Halide: Quick start

Before we dive into Halide, let’s experience Halide’s magic.

Enter AutoKernel’s docker, there is already Halide’s python environment in docker, just run

python data/03_halide_magic.py

Here are the output

func_origin__ cost 0.510215 second
func_parallel cost 0.122265 second

The above script performs a simple function calculation:func[x,y] = x + 10*y Compare the running time of the two functions:-func_origin: default function-func_parallel: Added a scheduling strategy of Halide: func.parallel(y,4), parallelizes the y dimension, and the parallelism is 4

As you can see, the second function takes a quarter of the time of the first function.

This is the magic of Halide!

No need to optimize the assembly knowledge at the bottom, just add a line of code, you can get a better optimization effect.

Language basic of Halide

If you want to call Halide’s scheduling strategy, you must first master the basic Halide language, and use Halide language to describe the calculation of operators. The following simple functions are used to demonstrate the basic data structure of the Halide language.

-Variable Var: It can be understood as an independent variable of a function. For example, to describe the pixels of an image, two variables x and y are needed to describe the coordinates of the w dimension and the h dimension.-Function Func: Similar to mathematical functions, it defines a calculation process.
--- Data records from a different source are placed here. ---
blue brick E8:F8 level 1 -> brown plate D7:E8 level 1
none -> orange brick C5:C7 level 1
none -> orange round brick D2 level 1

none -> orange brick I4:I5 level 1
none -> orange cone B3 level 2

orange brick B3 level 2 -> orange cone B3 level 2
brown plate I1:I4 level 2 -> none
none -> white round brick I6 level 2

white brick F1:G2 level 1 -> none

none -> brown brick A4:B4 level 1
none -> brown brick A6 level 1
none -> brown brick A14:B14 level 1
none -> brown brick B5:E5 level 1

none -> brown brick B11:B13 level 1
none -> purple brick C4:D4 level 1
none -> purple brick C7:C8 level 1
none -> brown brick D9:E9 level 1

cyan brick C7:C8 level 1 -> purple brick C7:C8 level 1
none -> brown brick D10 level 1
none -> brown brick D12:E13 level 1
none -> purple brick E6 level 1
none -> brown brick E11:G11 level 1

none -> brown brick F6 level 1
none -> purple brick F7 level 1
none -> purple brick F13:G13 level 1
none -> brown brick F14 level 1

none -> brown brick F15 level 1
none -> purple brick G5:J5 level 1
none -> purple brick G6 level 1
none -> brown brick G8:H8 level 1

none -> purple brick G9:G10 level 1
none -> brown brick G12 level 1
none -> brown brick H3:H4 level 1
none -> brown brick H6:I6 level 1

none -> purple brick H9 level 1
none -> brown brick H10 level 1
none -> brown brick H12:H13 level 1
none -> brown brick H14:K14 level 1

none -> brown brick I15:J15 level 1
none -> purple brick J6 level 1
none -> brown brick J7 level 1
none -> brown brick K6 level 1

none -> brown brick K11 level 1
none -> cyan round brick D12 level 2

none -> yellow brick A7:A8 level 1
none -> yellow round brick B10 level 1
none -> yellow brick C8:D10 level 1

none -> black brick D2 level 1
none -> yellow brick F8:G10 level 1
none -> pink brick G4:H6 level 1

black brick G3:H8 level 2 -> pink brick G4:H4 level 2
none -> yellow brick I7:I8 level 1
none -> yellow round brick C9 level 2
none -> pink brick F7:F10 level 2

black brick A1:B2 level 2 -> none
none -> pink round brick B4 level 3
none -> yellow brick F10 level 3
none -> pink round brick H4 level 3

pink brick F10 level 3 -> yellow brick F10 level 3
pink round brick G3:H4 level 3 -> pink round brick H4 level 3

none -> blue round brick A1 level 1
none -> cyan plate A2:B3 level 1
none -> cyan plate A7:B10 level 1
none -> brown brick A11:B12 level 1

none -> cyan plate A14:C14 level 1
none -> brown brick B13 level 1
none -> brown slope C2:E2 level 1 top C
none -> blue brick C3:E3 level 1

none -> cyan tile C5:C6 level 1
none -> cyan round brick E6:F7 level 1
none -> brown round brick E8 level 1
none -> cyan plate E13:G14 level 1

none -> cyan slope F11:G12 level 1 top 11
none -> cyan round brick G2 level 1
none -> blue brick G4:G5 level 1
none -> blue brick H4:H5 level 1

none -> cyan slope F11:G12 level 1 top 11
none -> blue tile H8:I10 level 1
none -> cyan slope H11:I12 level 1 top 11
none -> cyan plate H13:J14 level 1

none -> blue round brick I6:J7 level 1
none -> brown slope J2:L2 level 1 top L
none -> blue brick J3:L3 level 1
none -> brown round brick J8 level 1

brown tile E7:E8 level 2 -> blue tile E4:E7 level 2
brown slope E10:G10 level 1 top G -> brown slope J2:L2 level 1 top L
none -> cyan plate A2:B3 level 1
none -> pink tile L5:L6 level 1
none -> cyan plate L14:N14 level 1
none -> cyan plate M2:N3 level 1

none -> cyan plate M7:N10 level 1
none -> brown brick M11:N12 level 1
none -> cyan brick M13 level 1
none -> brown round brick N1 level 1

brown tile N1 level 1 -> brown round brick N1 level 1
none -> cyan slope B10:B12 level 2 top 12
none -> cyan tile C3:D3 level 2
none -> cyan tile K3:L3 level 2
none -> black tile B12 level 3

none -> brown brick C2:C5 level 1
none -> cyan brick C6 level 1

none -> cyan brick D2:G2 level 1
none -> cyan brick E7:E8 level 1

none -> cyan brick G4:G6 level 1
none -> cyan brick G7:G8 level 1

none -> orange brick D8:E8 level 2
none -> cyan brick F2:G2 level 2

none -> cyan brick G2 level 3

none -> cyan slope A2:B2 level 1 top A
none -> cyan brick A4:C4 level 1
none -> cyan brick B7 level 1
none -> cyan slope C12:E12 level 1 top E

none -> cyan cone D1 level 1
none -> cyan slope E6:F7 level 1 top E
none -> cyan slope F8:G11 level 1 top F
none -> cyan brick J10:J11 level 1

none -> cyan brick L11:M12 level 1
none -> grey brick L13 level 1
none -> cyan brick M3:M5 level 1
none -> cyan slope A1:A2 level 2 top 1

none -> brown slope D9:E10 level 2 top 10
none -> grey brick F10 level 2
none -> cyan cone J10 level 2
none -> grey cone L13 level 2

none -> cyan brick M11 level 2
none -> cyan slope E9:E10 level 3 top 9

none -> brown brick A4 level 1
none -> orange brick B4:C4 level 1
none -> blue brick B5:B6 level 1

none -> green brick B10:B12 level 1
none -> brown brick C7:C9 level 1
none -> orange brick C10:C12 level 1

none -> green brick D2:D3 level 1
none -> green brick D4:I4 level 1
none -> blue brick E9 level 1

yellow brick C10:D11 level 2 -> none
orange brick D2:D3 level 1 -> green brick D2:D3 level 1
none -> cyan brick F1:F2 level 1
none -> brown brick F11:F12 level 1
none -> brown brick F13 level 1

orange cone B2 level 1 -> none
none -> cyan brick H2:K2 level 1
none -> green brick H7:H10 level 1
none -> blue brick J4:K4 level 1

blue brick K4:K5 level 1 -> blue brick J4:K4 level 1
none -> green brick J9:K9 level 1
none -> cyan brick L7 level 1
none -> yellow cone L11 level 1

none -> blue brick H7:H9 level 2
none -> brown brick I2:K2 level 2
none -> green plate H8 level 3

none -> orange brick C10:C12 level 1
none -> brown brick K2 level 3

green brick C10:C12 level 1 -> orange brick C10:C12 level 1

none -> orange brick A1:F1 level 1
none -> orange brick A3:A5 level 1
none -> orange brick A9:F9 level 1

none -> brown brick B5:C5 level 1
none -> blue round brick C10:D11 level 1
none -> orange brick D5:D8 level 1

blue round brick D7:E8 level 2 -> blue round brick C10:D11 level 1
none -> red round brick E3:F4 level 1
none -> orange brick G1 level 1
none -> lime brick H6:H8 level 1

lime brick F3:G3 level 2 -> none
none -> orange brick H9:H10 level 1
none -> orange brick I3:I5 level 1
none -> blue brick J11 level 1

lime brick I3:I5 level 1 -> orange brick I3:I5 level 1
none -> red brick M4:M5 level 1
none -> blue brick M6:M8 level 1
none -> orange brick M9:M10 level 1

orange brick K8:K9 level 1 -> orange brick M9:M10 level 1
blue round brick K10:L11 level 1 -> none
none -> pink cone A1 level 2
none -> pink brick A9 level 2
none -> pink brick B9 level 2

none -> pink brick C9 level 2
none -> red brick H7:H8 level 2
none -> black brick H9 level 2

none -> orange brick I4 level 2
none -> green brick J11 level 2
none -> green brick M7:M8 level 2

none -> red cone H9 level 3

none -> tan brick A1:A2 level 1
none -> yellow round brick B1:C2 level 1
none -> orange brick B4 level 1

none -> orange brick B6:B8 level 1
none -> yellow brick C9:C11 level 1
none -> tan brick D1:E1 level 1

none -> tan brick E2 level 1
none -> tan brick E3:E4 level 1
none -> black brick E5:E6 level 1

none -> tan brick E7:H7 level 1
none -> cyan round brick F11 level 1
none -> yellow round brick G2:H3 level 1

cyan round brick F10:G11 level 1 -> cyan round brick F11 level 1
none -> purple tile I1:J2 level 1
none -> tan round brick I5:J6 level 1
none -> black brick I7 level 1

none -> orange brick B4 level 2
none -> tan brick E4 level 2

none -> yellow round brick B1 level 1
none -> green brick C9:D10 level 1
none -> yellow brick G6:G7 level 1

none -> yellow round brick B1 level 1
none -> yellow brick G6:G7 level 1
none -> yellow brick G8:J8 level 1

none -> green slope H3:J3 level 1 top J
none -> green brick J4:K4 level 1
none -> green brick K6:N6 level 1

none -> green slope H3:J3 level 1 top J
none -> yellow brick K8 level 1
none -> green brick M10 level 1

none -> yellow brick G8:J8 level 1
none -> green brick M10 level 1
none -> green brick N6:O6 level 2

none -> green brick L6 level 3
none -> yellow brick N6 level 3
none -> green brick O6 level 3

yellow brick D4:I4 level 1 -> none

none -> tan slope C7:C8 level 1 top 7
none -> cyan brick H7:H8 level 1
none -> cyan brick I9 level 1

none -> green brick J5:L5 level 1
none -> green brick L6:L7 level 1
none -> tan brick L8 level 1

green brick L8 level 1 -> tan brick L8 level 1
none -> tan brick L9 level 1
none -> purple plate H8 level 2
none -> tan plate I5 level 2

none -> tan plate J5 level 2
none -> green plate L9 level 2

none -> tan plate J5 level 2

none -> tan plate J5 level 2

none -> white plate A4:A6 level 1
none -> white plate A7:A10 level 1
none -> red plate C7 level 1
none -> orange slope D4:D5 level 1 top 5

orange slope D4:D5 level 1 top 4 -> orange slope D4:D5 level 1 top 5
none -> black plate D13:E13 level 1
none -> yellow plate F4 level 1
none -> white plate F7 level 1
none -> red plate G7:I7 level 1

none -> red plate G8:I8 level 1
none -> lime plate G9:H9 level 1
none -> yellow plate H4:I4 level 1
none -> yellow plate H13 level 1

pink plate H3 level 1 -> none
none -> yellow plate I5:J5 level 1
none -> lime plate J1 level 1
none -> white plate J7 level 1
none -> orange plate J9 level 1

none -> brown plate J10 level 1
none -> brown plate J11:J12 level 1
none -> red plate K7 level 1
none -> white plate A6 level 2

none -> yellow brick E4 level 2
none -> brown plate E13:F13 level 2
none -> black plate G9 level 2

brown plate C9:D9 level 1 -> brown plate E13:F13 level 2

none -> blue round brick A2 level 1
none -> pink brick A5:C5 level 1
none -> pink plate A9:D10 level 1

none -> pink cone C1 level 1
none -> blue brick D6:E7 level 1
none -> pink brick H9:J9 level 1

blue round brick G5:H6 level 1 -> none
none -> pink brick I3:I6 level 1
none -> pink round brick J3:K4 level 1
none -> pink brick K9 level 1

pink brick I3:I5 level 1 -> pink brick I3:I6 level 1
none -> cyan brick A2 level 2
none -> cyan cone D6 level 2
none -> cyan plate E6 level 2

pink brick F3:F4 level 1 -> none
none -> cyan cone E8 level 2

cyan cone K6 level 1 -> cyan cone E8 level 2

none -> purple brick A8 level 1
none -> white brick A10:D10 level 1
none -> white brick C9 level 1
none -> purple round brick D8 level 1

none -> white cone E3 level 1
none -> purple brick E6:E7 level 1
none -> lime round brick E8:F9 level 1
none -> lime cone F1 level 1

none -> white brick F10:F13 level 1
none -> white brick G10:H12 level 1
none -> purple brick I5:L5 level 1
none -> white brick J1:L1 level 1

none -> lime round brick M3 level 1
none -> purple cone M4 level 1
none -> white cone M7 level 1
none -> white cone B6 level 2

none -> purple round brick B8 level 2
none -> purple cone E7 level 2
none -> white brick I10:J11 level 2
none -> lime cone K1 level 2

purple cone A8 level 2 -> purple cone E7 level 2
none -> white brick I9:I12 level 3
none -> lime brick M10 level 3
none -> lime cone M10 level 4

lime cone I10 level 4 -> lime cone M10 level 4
The complex calculation process can be divided into multiple small functions to achieve.

Example one

The function calculation formula of this example is: func(x,y)= 10*y + xUse Halide language to describe this function:

  • Python:

    import halide as hl
    
    x, y = hl.Var("x"), hl.Var("y")
    func = hl.Func("func")
    func[x,y] = x + 10*y
    
  • C++

    #include "Halide.h"
    using namespace Halide;
    
    Var x("x"), y("y");
    Func func("func");
    
    func(x, y) = x + 10 * y;
    

Func’s realize will calculate the value of the function in the domain and return the numerical result. After calling realize, the function is jit-compile. Before that, only the calculation process of the function is defined.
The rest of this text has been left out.